SMASH. And he went on breaking windows.
I decided to give classes in relaxation. They were a qualified success. I couldn’t give them outdoors because Thorazine makes one’s skin ultra sensitive to sunlight. Indoors was difficult because there was always someone bustling around, some schedule to be met, some hassle to be dealt with. And there was the further problem of the delicacy of the condition.
As soon as a person lets go and begins breathing, the first thing he contacts is the anxiety he had been suppressing by holding his breath. And the last thing these people needed was to have their anxiety liberated in a scene where it couldn’t be dealt with. The entire notion of blowing out had been shelved in light of the interpersonal and administration problems we were facing, and in light of the great open-door defeat.
I set up a small room to hold individual sessions, and was told that I was blocking a fire exit. With that, and the lack of continuity from day to day, my classes became less frequent.
Our daily meetings continued to get more acrimonious. Now that the first flush of beginning had died down, the staff settled into normal human relations, that is to say, suspicion, hostility, false civility, selfishness, and all the rest of it.
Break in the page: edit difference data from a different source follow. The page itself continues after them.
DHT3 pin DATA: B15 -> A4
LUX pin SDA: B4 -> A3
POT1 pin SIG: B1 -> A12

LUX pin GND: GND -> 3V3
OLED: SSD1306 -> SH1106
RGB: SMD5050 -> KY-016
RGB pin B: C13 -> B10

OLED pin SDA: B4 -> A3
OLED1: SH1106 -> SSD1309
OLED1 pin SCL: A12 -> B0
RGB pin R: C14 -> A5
The meetings got so terrible that not only the patients but even some of the staff stopped going. Our policy was not to force anyone to attend, so the staff was left to its own inner resources. It got like a badly run encounter group. We began attacking one another, highlighting one another’s faults, bitching about the administration.
Once a week, Alistair Frazier came and gave little talks on the dynamics of insanity, illustrated with material from his private patients. Then, having collected his fee for his little performance, would dust off the chaos of the ward, and split.
Then Marvin arrived one afternoon with a great pile of forms. They were the behavioral-norm charts that we were supposed to fill out. Partially because his approach was so inhuman, and partially because the group was looking for a lightning rod for its pent-up frustration, Marvin received the full venom of the staff. We began to discuss the relevance of his research, and got him to the point where he admitted that the research was, “in a sense, meaningless.” But he insisted, it had to be done.